Pioneers Supercharge the Electromobility MarketThu, 09/01/2016 - 12:47
Q: How committed is Volvo to the development of electric and hybrid technology?
A: Volvo has engaged in electromobility since the early 1970s, making us industry pioneers. During the 1990s, even before environmental awareness topped the agenda, Volvo developed its first hybrid system, the Environmental Concept Bus. As energy and environmental perceptions began shifting, especially after the Kyoto Protocol, the push for these products led to innovations in transportation and energy consumption. Hybrids were the first generation of products in electromobility, recovering energy during braking and storing it in the vehicle’s battery. This technology required vehicles to operate under stop-andgo conditions, making buses and delivery trucks the two major targets for electromobility. The biggest challenge has been extending battery life, while achieving a balance between the vehicle’s weight and its power storage. Rising demand pushed Volvo Buses, with the help of the Swedish Energy Agency, to embark on hybrid vehicle development.
Q: To what extent have Mexican authorities supported Volvo in the implementation of this type of technology in Mexico City?
A: Cities must have multidisciplinary teams that understand our technology, bus operations, infrastructure and rolling stock. We have to work closely with the city government, which has not been an easy task as these types of matters must be consulted with seven departments, whose opinions are rarely the same across the board.
We have a consortium with ABB and a planning consultancy, IDOM, to develop a bus line in downtown Mexico City. The city government has shown interest in this, though we must still build a case and be open to alternative procedures and technology. The Metrobús runs a highly competent operation, so we are flattered that they have shown interest in our products. Mexico City is one of the most important cities in Latin America for us and we want cities to implement these solutions because they want to improve quality of life and the environment. Solutions need to balance out both sustainability and profitability.
In 2015, Volvo signed a Memorandum of Understanding (MOU) with Mexico City’s government to advance electromobility in the city. We expect that our hybrid technology will be the first to be implemented, once operators and users become accustomed to the idea of innovative technology providing a better service, takes care of the environment and minimizes noise pollution.
Q: What are the challenges related to charging station infrastructure and how have you overcome them?
A: Our biggest challenge so far has been building the infrastructure as it depends heavily on the city, its design and its legislation. Supercapacitors, an emerging technology, have the advantage of potentiating energy but they lack retention capacity and have very short life spans. Therefore, multiple supercapacitors would be needed at each high-powered station for every bus.
As a solution, Volvo installed high-powered batteries in its hybrid vehicles adapted to store 5kWh. Our electric hybrids are adapted with 9kWh batteries, while our purely electric vehicles have four batteries of the same capacity. The average bus route in Mexico City is 15km long, short enough for buses to reach the end terminal to charge for three to six minutes while passengers board at the terminal. We also decided that rather than selling the batteries, we would sell their usage. Volvo provides all the necessary maintenance and replacements. The Volvo package includes a high-performance hybrid bus, a battery and maintenance contract, as well as our telematics service.

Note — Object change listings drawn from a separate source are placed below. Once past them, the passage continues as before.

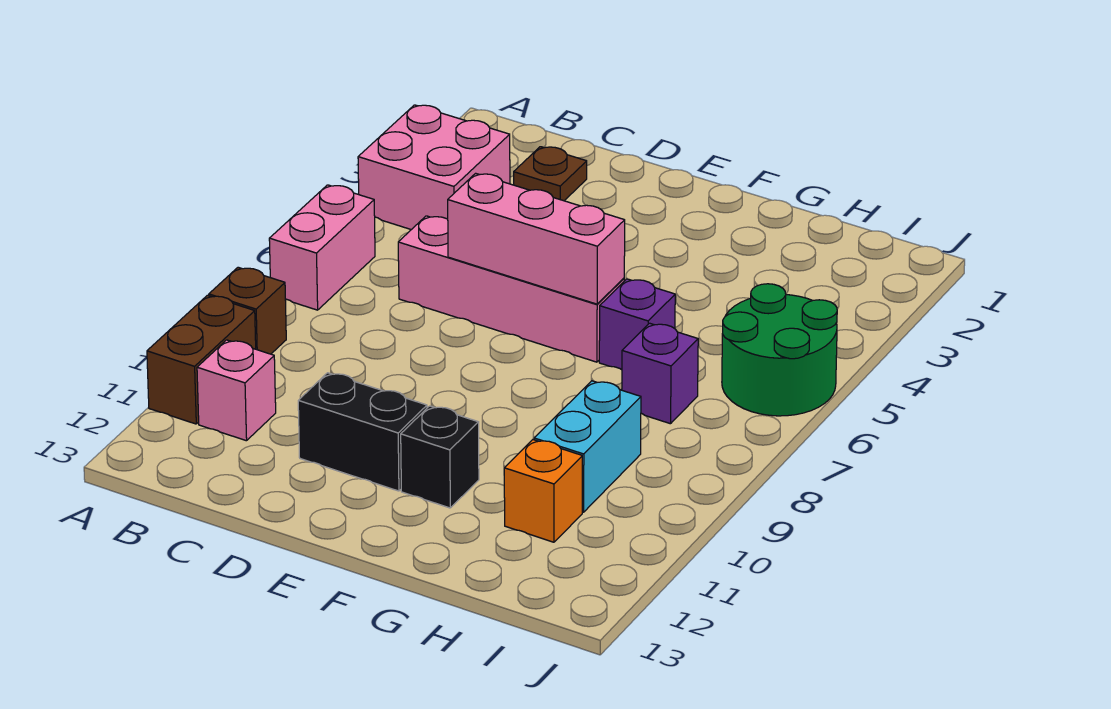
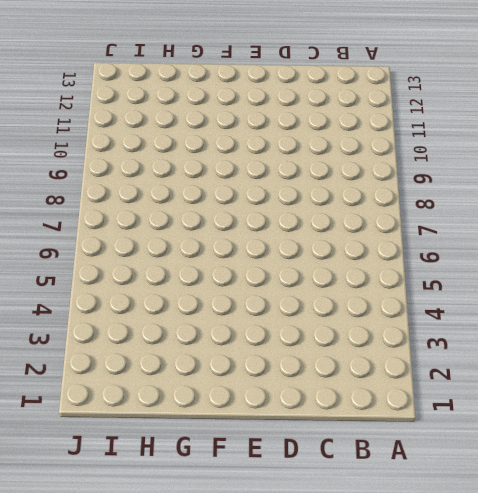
none -> pink brick A3:B4 level 1
none -> pink brick A6:A7 level 1
none -> brown brick A9 level 1

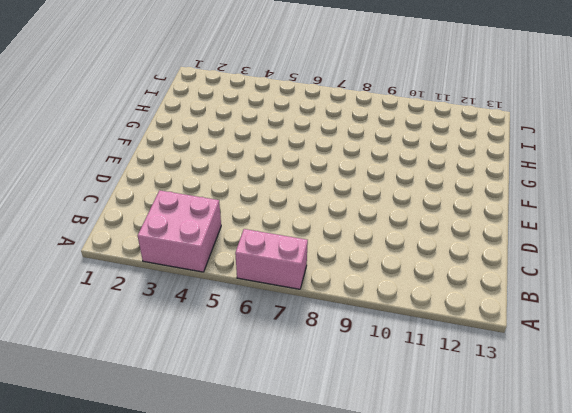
none -> brown brick A9 level 1
none -> brown brick A10:A11 level 1
none -> pink brick B11 level 1

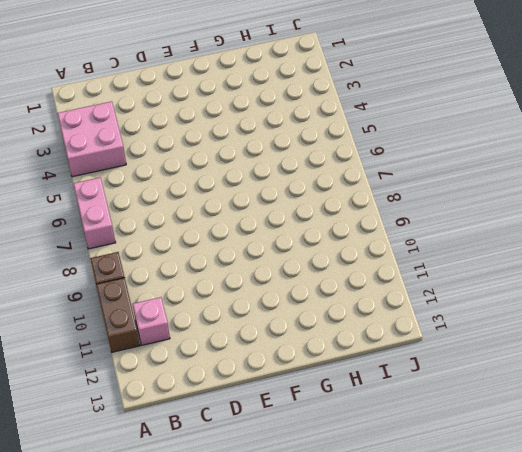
none -> brown plate C2 level 1
none -> pink brick C6:F6 level 1
none -> black brick D11:E11 level 1

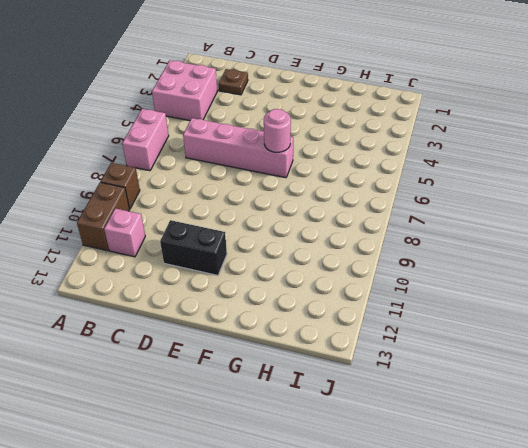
pink round brick F6 level 2 -> pink brick D6:F6 level 2
none -> black brick F11 level 1
none -> purple brick G6 level 1
none -> purple brick H7 level 1

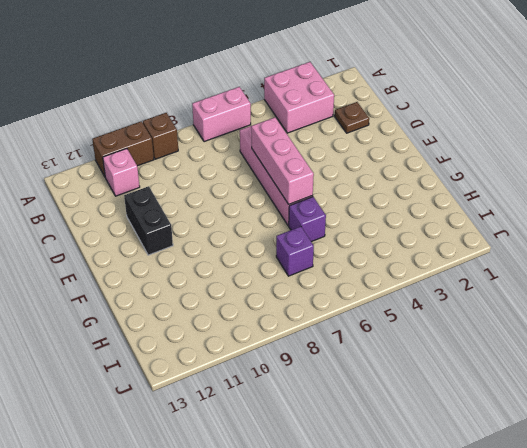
none -> black brick F11 level 1
none -> cyan brick H9:H10 level 1
none -> orange brick H11 level 1

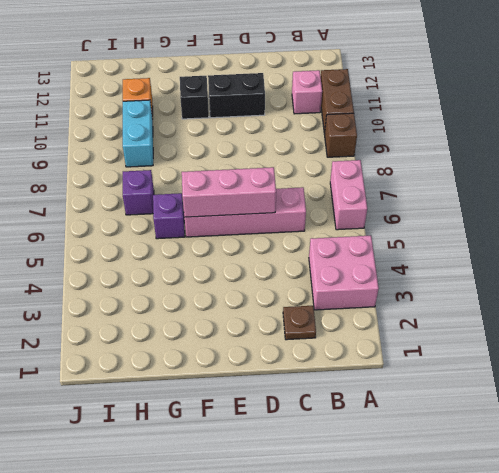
none -> green round brick I5:J6 level 1

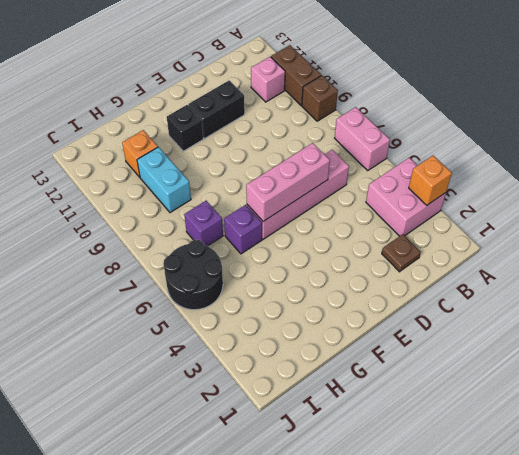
orange brick A3 level 2 -> none
black round brick I5:J6 level 1 -> green round brick I5:J6 level 1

Collaborating with Siemens and ABB led us to develop a charging station encompassing a transformer connected to the high power line. Since a pantograph is only needed for the charging process, we minimize costs and risks by installing them at each station, rather than on each bus. This allows us to minimize infrastructure investment. The synchronization between bus and terminal presents the biggest challenge, apart from deciding the location of the charging stations. Their weight and size have to be considered in advance, in addition to any special permits and terminal design requirements.